Das "Ciné Velo Cité" hat sämtliches Equipment an Bord, um Filme zu drehen - etwa bei Workshops mit Kindern und Jugendlichen. "Community Filmmaking", nennt das Thomas. Er betont: "Wir wollen die Kultur im Stadtteil erforschen und können durch die Wahl der Spielorte auch bisher übersehene Plätze in Neuperlach entdecken." Mit der Zeit solle eine Art Filmarchiv des Viertels entstehen, hofft er - "von einfachen Kurzfilmen von Schülern bis hin zu professionell gedrehten Filmen".

Bei der Stadtteilwoche stehen nun aber erst mal die ersten Filmvorführungen des Fahrradkinos an, zu dem auch ein 30 Kilo schwerer Akku gehört, der den nötigen Strom liefert. Aufgeladen wird er über eine mobile Solaranlage; künftig soll dies auch durch mit Muskelkraft angetriebene Fahrraddynamos möglich sein. Nach der Premiere am Freitag um 21 Uhr im Ostpark folgt tags darauf eine weitere Aufführung im Wohnring nahe der Einrichtung "Zusammen Aktiv in Neuperlach" (ZAK). Neben diesen beiden Filmabenden umfasst das Programm der Stadtteilwoche Ramersdorf-Perlach noch Dutzende weitere Veranstaltungen - von Konzert bis Kabarett, von Führung bis Fotoausstellung, von Zirkusfestival bis Zeichenworkshop.

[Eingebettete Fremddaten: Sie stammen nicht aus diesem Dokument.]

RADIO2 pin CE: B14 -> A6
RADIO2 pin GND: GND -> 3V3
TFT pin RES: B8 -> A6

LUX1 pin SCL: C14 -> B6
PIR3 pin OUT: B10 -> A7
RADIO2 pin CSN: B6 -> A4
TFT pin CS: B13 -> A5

Bei allen Veranstaltungen ist der Eintritt frei

Insgesamt beteiligen sich mehr als 200 Kreative, Vereine und Institutionen an dem Kulturfest in Münchens bevölkerungsreichstem Stadtbezirk; bei allen Veranstaltungen an den gut 50 Spielorten ist der Eintritt frei. Im Zentrum der Stadtteilwoche steht der Festplatz im Ostpark auf der Wiese neben dem Theatron. Dort geht es am Donnerstag um 19.15 Uhr mit der Eröffnung im Zirkuszelt los, ehe die Kabarettistin Franziska Wanninger den künstlerischen Auftakt gibt. Ein weiterer Höhepunkt im Ostpark ist die Kulturdult am Samstag und Sonntag, bei der sich zig Vereine und Initiativen vorstellen.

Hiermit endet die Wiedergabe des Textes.